McDonald’s opens up farms to drive provenance message
McDonald’s is giving consumers unprecedented access into how its foods are made in an attempt to reinforce its commitment to provenance and quality in the wake of the horse meat scandal.
The Quality Scouts campaign launches today (10 May) and opens up the company’s supply process at some of the 17,500 British and Irish farms that supply the business.
Scouts are selected from an online application process before visiting the farms and reporting back on how products such as the Big Mac and Fries and the Sausage and Egg McMuffin are made. McDonald’s will then publish the findings online alongside a series of videos documenting the scouts’ experiences later this year.
Former English Rugby Union player and 2011 Celebrity Masterchef winner Phil Vickery is fronting the campaign and will also help to select the scouts.
McDonald’s says the launch is in response to rising concerns from UK adults about the provenance and quality of their food after traces of horse DNA were found in several beef products on sale at supermarkets and restaurants in the UK earlier this year.
It polled 2,000 consumers and found that over half of adults (53 per cent) consider how food is produced when deciding which products to buy. Four out of five people (81 per cent) said it is important that ingredients are traceable to the farm they came from.
Consumers are paying particular attention to the provenance of red meat, according to a YouGov Sixth Sense report, with 20 per cent saying that where it comes from is very important.

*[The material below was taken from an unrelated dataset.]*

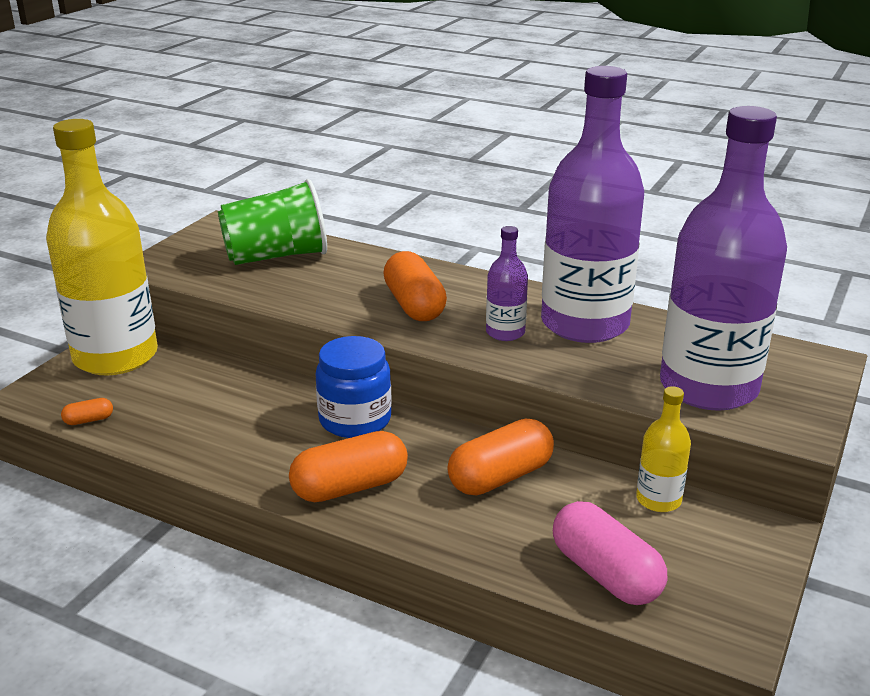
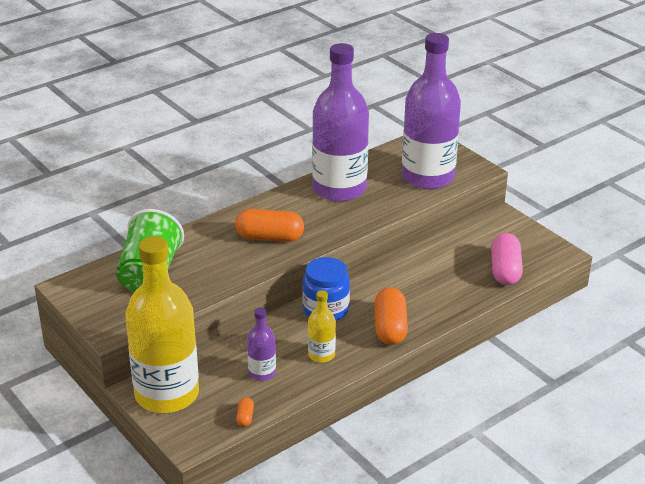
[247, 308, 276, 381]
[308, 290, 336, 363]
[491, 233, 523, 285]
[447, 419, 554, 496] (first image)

McDonald’s, which was not found to be selling products containing horse meat DNA, ran a campaign at the time to highlight the source of its meat as it look to make the distinction between its own products and those of rivals such as Burger King, which was implicated in the scandal.
The company’s latest scheme comes at a time when the UK food industry is under pressure from consumers and the Government to improve transparency across the supply chain in the wake of the horse meat scandal.
Warren Anderson, vice president of supply chain at McDonald’s, says the initiative will give consumers “unique access behind the scenes”, letting them uncover the facts, and sharing their reports.
He adds: “Every day, people ask us questions about our food and our ingredients, so we’re inviting members of the public to see for themselves what’s in some of our most popular products and follow the journey from farm to restaurant.”
The initiative will be backed by a major advertising campaign to highlight the provenance of McDonald’s food after becoming the first UK fast food chain to source 100 per cent of its pork from Freedom Food accredited British farms.
The restaurant chain is looking to make provenance a bigger part of its marketing activity moving forward, a move in-line with its rival KFC.